Few students of popular culture, amateur or professional, consider the 1960s a period when creativity flourished on American television. Westerns of the kind that did not threaten to obscure the legacy of John Ford prevailed, speaking to the pastoral fantasies of millions of Americans who had vacated decaying cities for the tempered pleasures of suburban life. The same demographic realities could be held accountable for the absurdist escapism of something like Green Acres. Between 1950 and 1960, the U.S. population swelled by about 28 million; two-thirds of that growth occurred in suburbia. Television had come to occupy a place in 44 million homes.
It would take decades for the medium to reach its golden age as a narrative form, but as television evolved into a crucial system for distributing information it succeeded impressively in the genre of documentary. The early '60s were, in fact, a high point for television documentaries. During the 1961-62 season, CBS, NBC, and ABC cumulatively broadcast more than 250 hours of such programming. The marred reputation of the networks after the quiz show scandals of the 1950s had set them on a course toward regaining credibility. At the same time, Newton Minow's call as the chairman of the Federal Communications Commission for more purposeful television generally encouraged network affiliates to show more of what the growing category offered.
The new atmosphere created a great opportunity for independent producers, among them David L. Wolper, who brought American viewers enduring works like specials from the National Geographic Society and the series Biography (and later, the miniseries Roots). Beginning in 1963, he also delivered a trio of documentaries based on the classic texts of political reporting by the journalist Theodore H. White: The Making of the President, 1960, The Making of the President, 1964, and The Making of the President, 1968. Wolper Productions distilled these exhaustively detailed books into 80-minute films, which have become available on DVD for the first time (from Athena, in a boxed set, The Making of the President: The 1960s).

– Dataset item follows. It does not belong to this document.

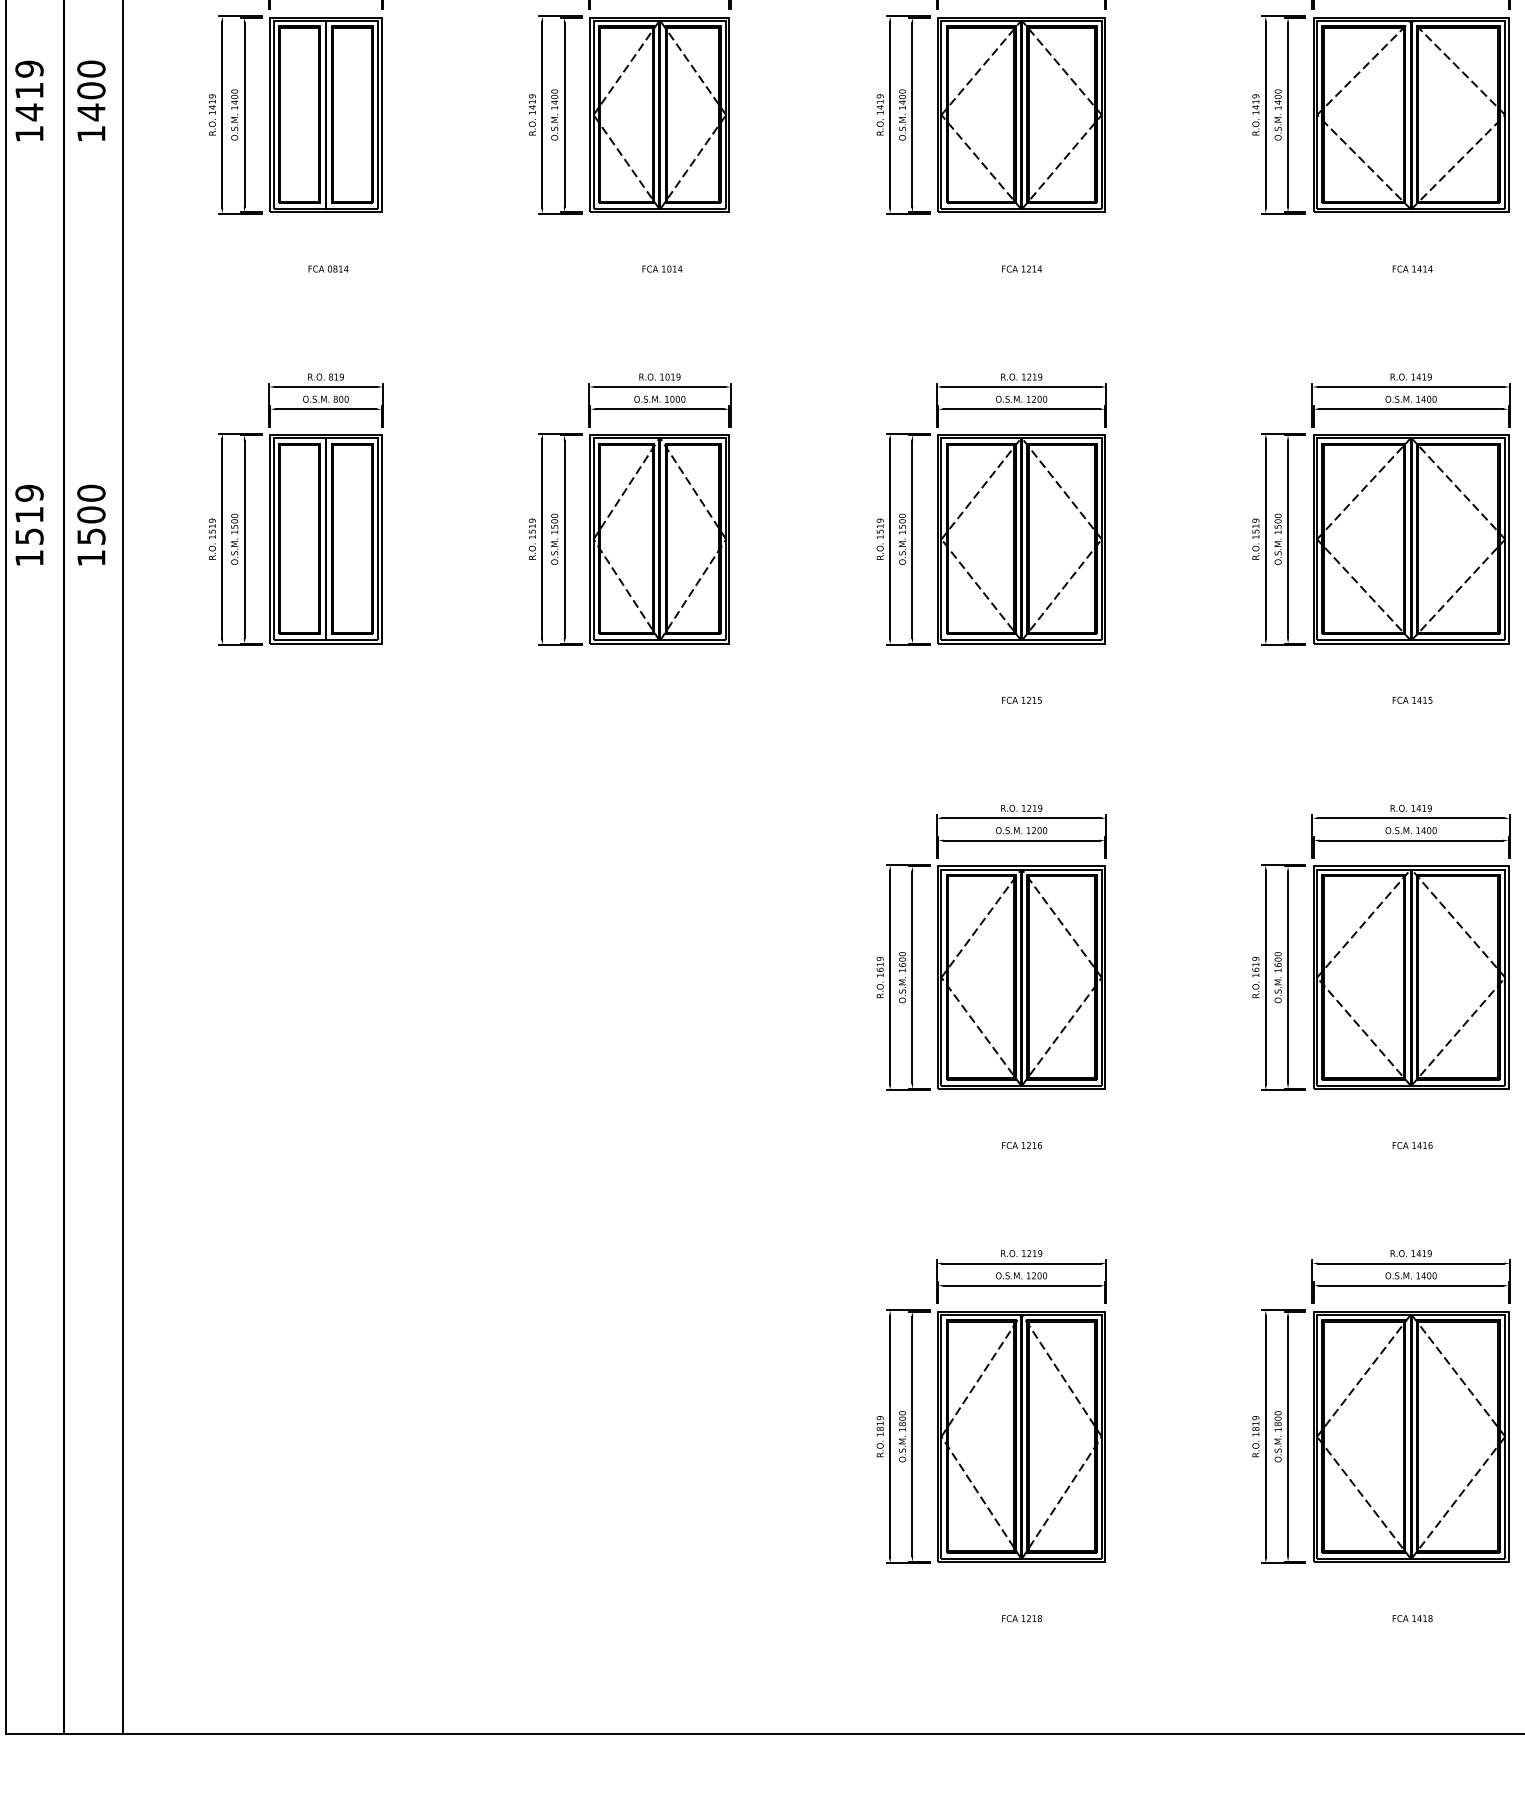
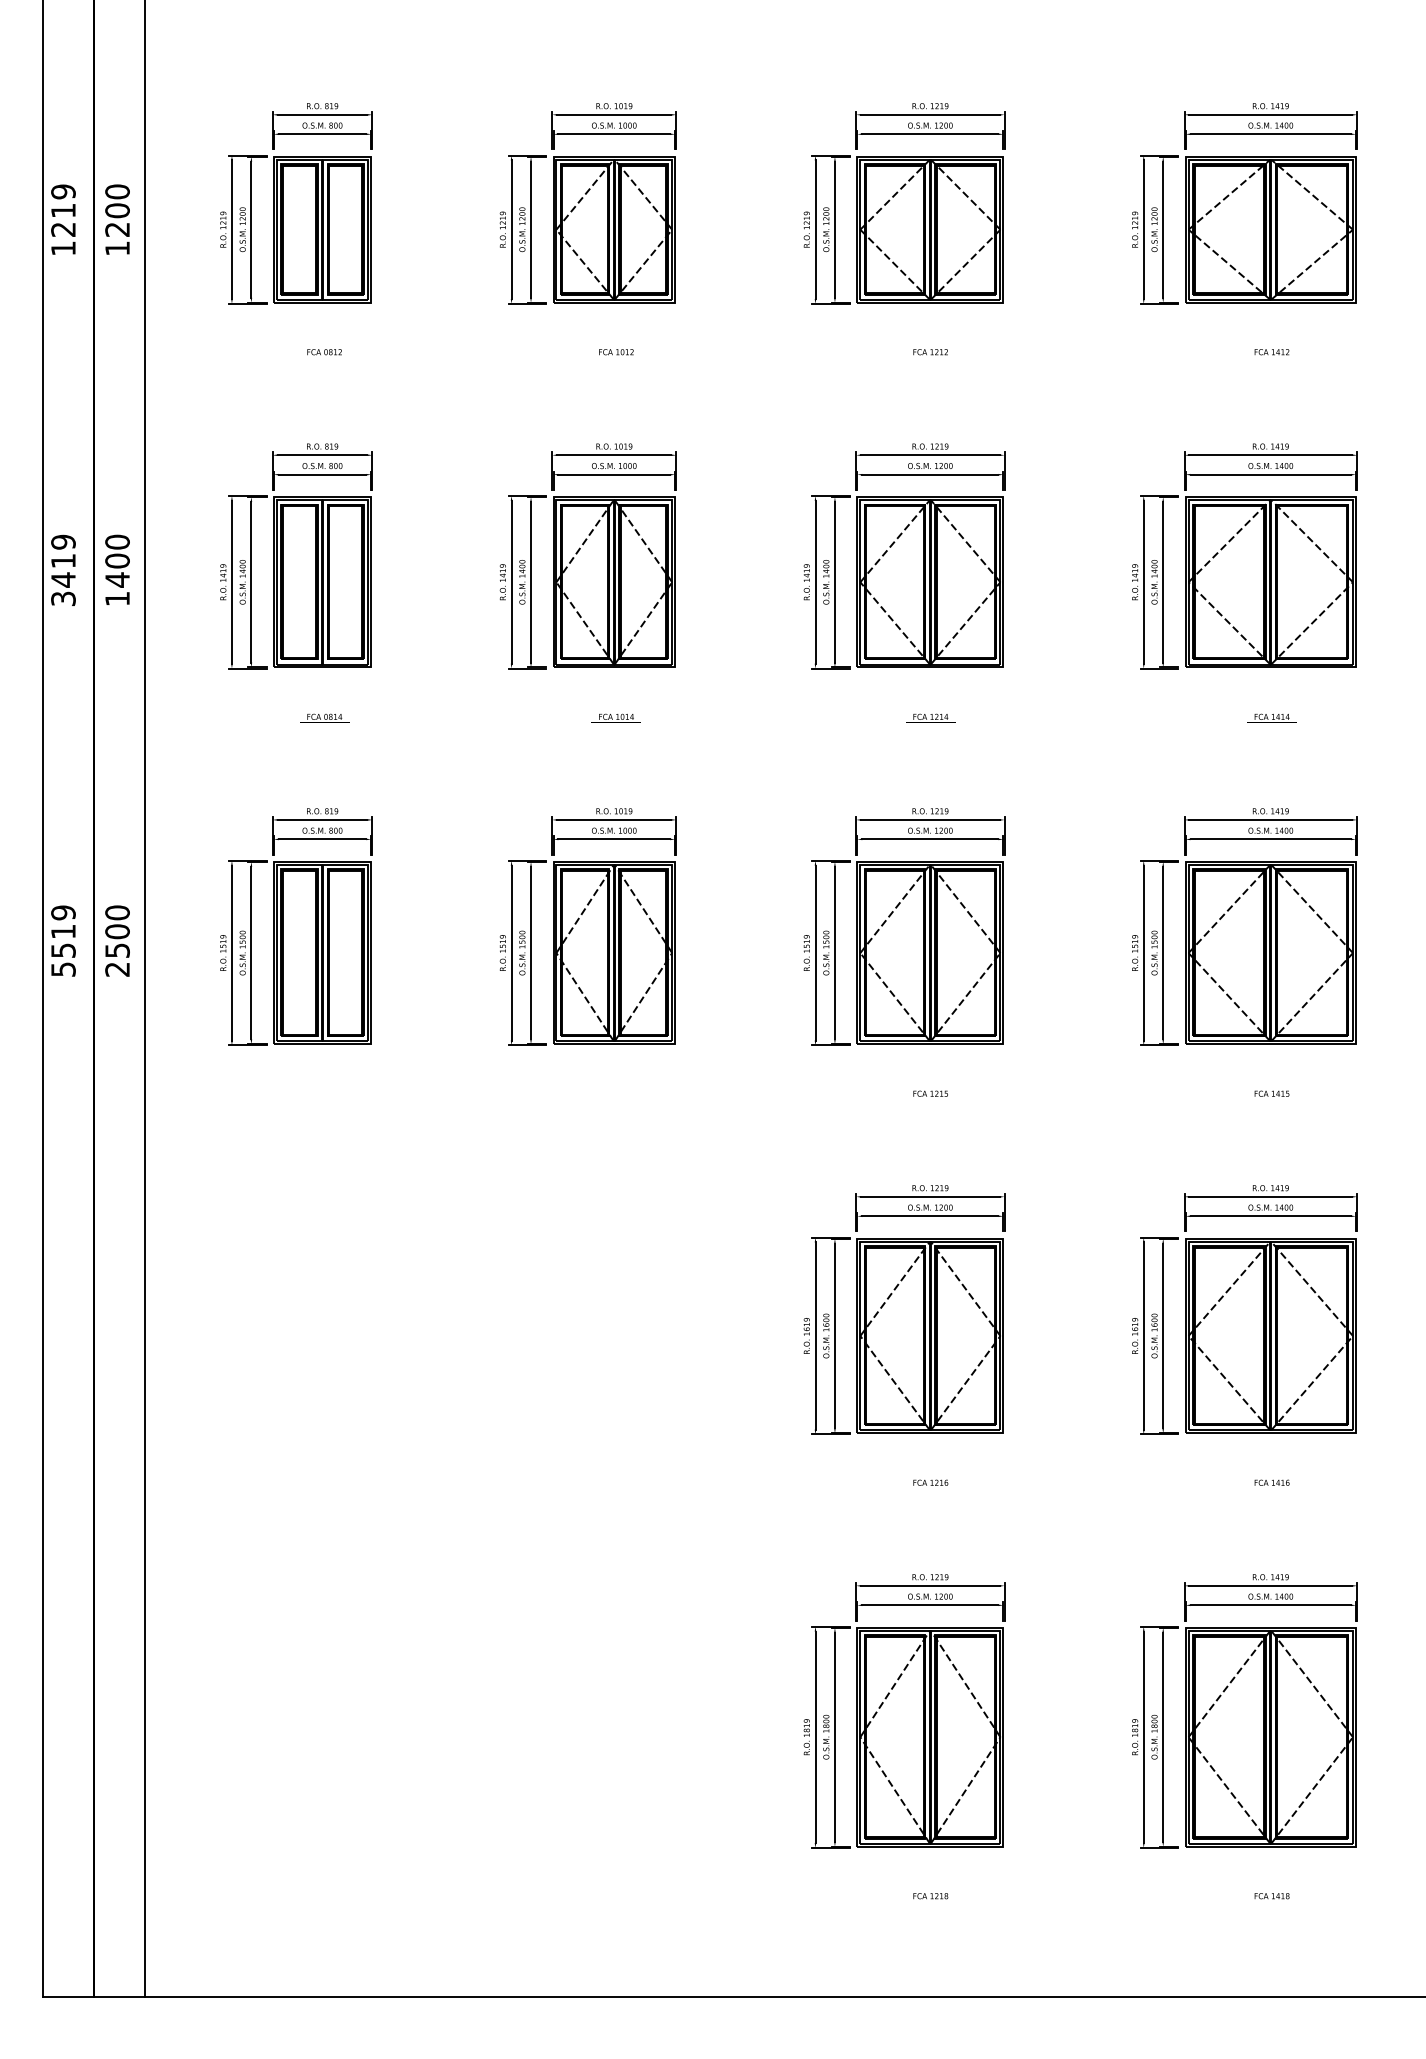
text: (29, 133) -> (63, 598), 1419 -> 3419
text: (29, 558) -> (63, 969), 1519 -> 5519
text: (91, 558) -> (117, 969), 1500 -> 2500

The films capture the books' broad scope, covering successive presidential campaigns -- John F. Kennedy versus Richard M. Nixon, Lyndon B. Johnson versus Barry M. Goldwater, and Nixon versus Hubert H. Humphrey and George C. Wallace -- in a kind of minute-to-minute chronology from the primary battles through the general elections. The stories are told from the perspective of a shifting social landscape and through the lens of the backroom factionalism that beset both major parties throughout the decade.
The second film provides a compelling look at the culture wars in their infancy as the division between elite Republicans of the Northeast and conservative populists who flocked toward Goldwater began to seem insurmountable. Nelson A. Rockefeller famously sought the presidential nomination that year not long after his marriage had ended and he had wed a divorcee, Margaretta Murphy (known as Happy), whom people had compared to Wallis Simpson. "To men and women of dogmatic morality," the film's narrator intones with a discernable condescension toward the ordinary, "this appears the manners of Manhattan -- Babylon of the East."
A distrust of Ivy League sophistication had by then already fomented. Illuminating this is footage of an a cappella group stumping for Goldwater, singing: "Pity that Harvard poor bunch/Just think about their doom/They'll have to leave the White House and go back to their classroom." Watching the films, you find yourself wondering repeatedly: Whatever happened to the campaign song, or rather, whatever happened to the campaign song not merely appropriated from the Fleetwood Mac catalog?
What the films offer in range, they lack in intimacy. White's initial entry, The Making of the President, 1960, is considered the best in his opus (which included a fourth book on the contest between Nixon and George S. McGovern in 1972). It won the Pulitzer Prize for nonfiction in 1962, and the companion film garnered four Emmys. While the film is the trilogy's most richly told chapter, it cannot accommodate the endless array of novelistic observations for which its source material has been celebrated. White traveled the campaign as a reporter, not as a man with a multimedia agenda.
The Making of the President films must have felt already comparatively old-fashioned when they were shown. White, an odd-looking figure with a stilted speaking manner, is not necessarily a welcome visual presence in them. Still, the films offer a concise education in the intricacies of American politicking in advance of an election year in which our divisions remain so acute.